Наконец, судье осталось ходить козырями – достал показания Старовойтова.
Я взял слово и сослался на статью 282 УПК, запрещающую не только строить умозаключения на основе показаний, не подтвержденных публично в суде, но и вообще ссылаться на них. Судья же позволил Старовойтову не являться в суд, хорошо понимая, что версия о взятке, которую Старовойтов якобы дал Леонову, может рассыпаться при перекрестном допросе (в суде имеют право задавать вопросы и обвиняемый, и адвокаты). Я выразил недоверие судье Чертовичу. Судя по тому, как он покраснел, давление у Чертовича в этот момент было значительно выше, чем у подсудимого Леонова. Видимо, в нем еще осталось нечто человеческое, протестующее смириться, что глаза в глаза говорят: «Ты – подонок!» Пусть не буквально, но именно это вытекало из моего выступления. Но, видимо, страх перед сильными мира сего заглушил угрызения совести. Чертович продолжал сидеть на месте, хотя мог уйти, объявить перерыв, но ушли его заседатели, а когда вернулись, вердикт был: Чертович продолжает председательствовать. Одно лишь изменилось – он старался пореже смотреть в мою сторону. Я даже испытывал какое-то злорадство, глядя на его физиономию. Чувствовалось, ему очень тяжело, неудобно, но сочувствия к нему не было – он сам сделал выбор. Не знаю, встретимся мы с ним когда-нибудь, но если такое все-таки произойдет, я хотел бы только одного – взглянуть ему в глаза…

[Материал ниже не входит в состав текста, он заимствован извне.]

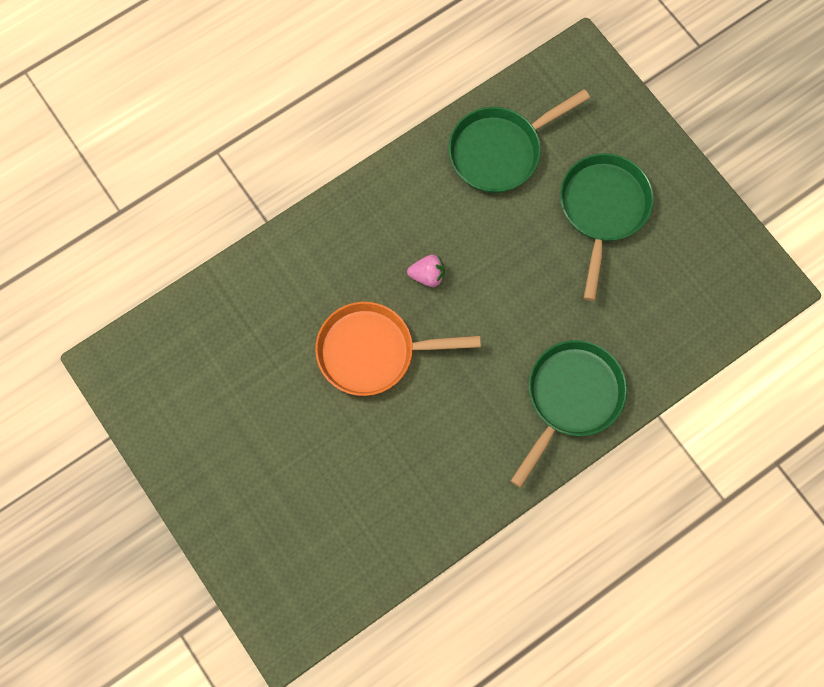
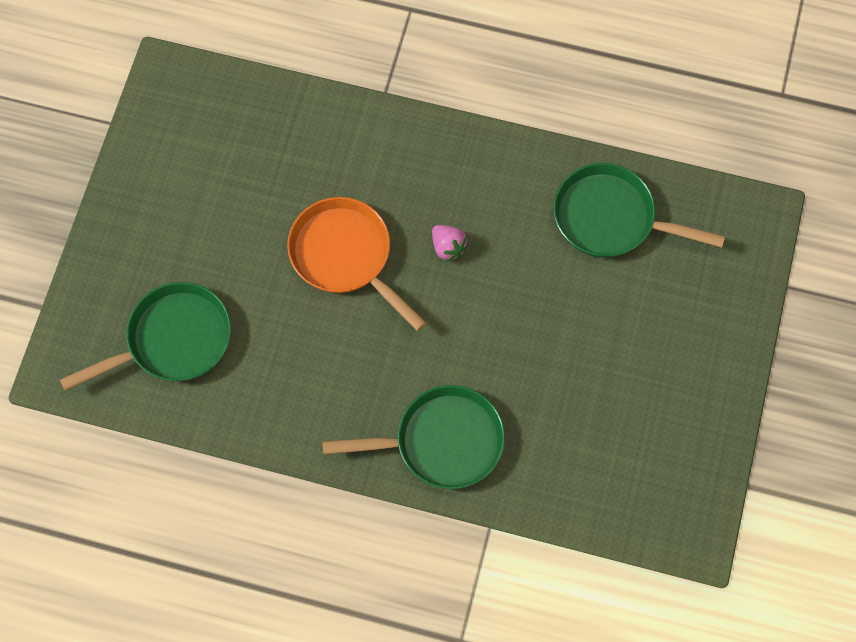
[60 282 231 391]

Когда Чертович объявил приговор по моему делу, я почувствовал облегчение: наконец-то закончилась эта изнурительная полугодовая эпопея по разгребанию 35 томов стыдобины, слушать весь этот бред. Не будут возить в суд в эту клетку. Правда, через некоторое время я уже не обращал на нее внимания. Я ждал приговора, был готов к нему. Ошибся в одном – в сроке. Но ошибся и Лукашенко: вероятно, Шейман не подсказал, что не обойтись без амнистии.
Лукашенко и информационно проиграл мое дело. Не случайно не стал публично комментировать ни появившееся в печати открытое письмо к нему, ни результаты процесса. Он словно забыл о Леонове. Да и о чем он мог говорить: о якобы съеденных огурцах? В приличных домах принято извиняться. Но это в приличных домах. Не для того затевали, что бы потом оправдываться, тем более извиняться…
После оглашения приговора меня вывели в комнату ожидания.